——————————————————–IL SECONDO GIORNO———————————————————
Caro Diario,
Inizio seriamente ad avere paura…
Mentre sono seduta in macchina ho tutto il tempo di riflettere indisturbata…
Sulla scommessa, su di cio’ che sto facendo e, su ME STESSA.
Come ho fatto a trascinarmi da qualcuno cosi’ squallido e stupido ancora non capisco.
LEI mi e’ seduta accanto, rozza e aggressiva anche al volante.
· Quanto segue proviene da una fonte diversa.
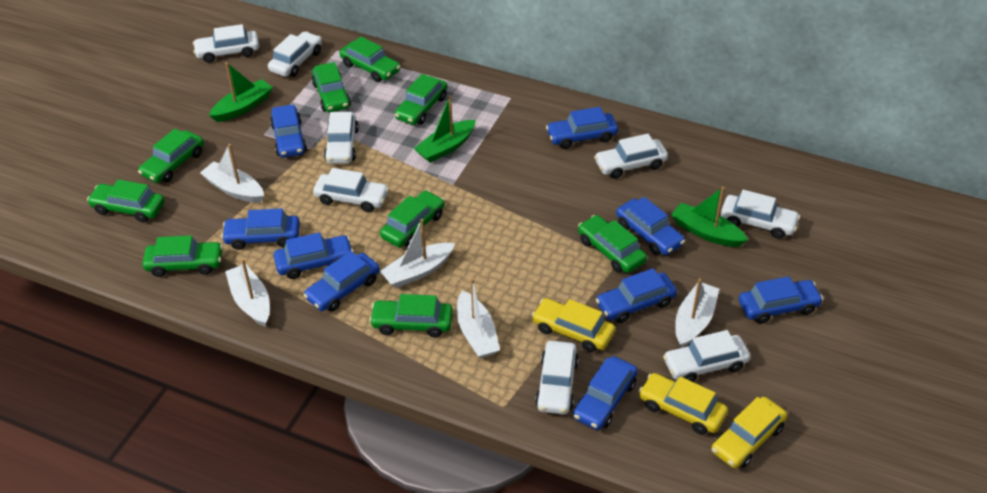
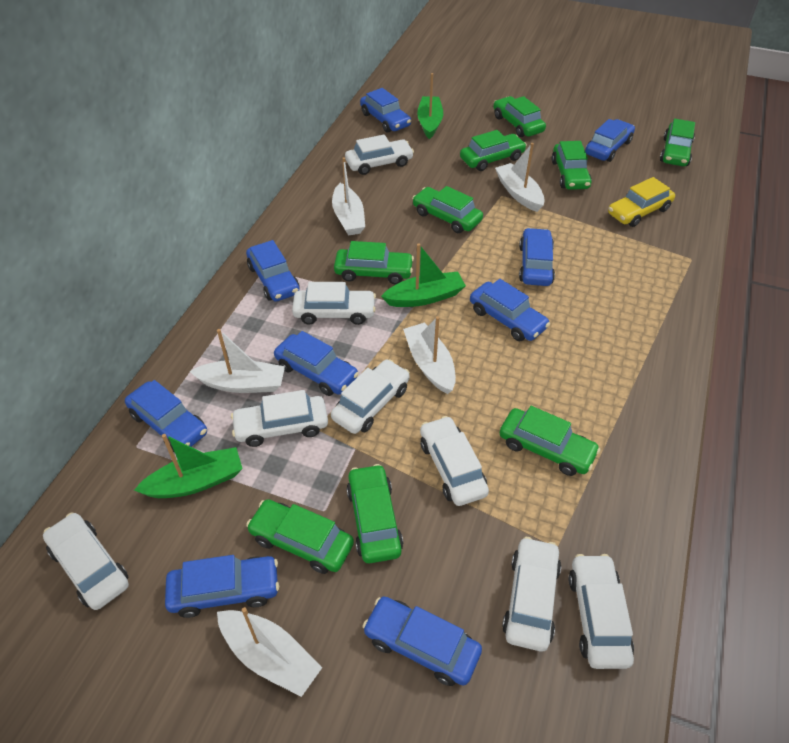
yellow car: 3 -> 1

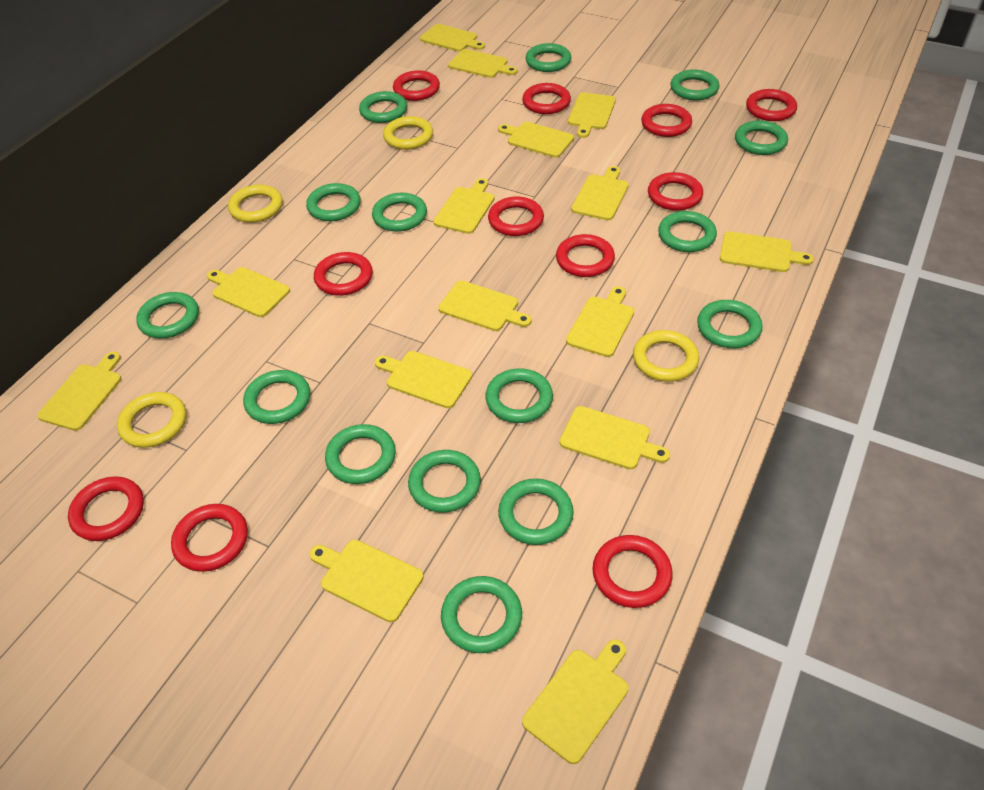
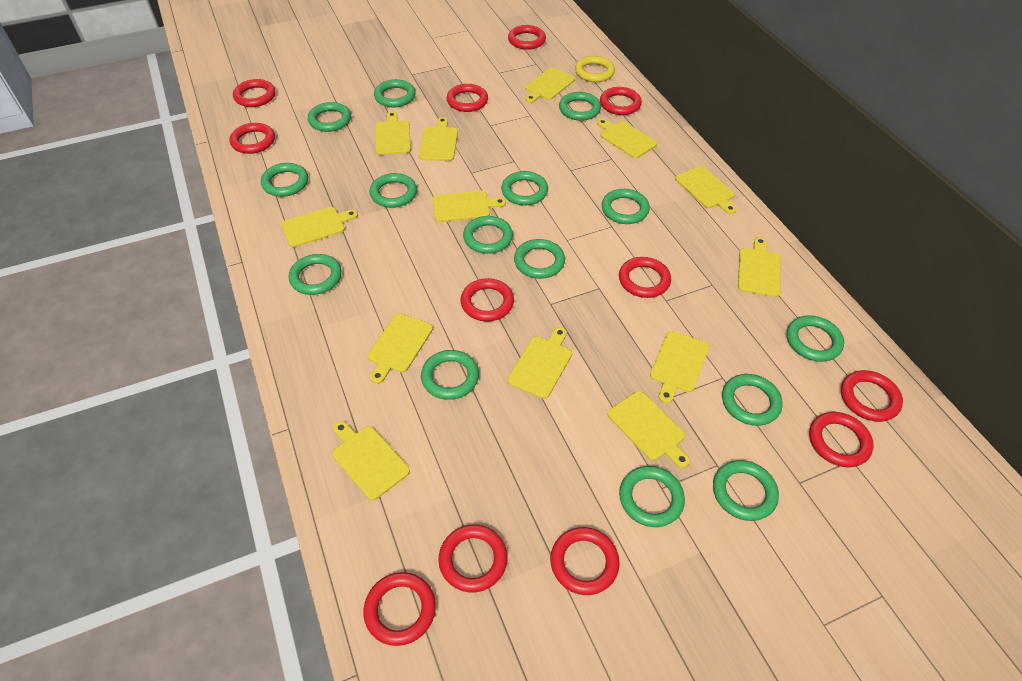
red ring: 11 -> 12
yellow cutting board: 15 -> 13
yellow ring: 4 -> 1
Fino a pochi secondi fa, non ho potuto evitare che lo spettacolo delle sue estremita’ brune e burbere alle prese con l’accelleratore mi distogliesse piu’ volte dal libero fluire dei pensieri :
Quell’ uso compulsivo del pedale, quando le fa inarcare il piede, rivela un tallone navigato e un polpaccio teso e vigoroso, che asseconda perfettamente le sue maniere e crea un cosi’ delizioso contrasto strano, quasi ammaliante, con il tipo di calzature che porta, un paio di ballerine rosa dall’ aspetto appiccicoso e frivolo.
Poi uno scossone mi riscuote.
Un’ altra frenata brusca.
Mona abbaia insulti contro un ragazzino dall’aria sonnolenta, colpevole, a quanto pare, di aver attraversato passando sulle strisce impedendo alla Scrofa di fare lo stesso.
E allora finalmente, libera da quell’incantesimo in cui mi sembrava di essere sprofondata, posso pensare.
Hai presente quando ieri ti ho raccontato che dopo ore passate a sorbirmela e’ successo come… come un qualcosa?
Non riesco ancora adesso a spiegarlo bene….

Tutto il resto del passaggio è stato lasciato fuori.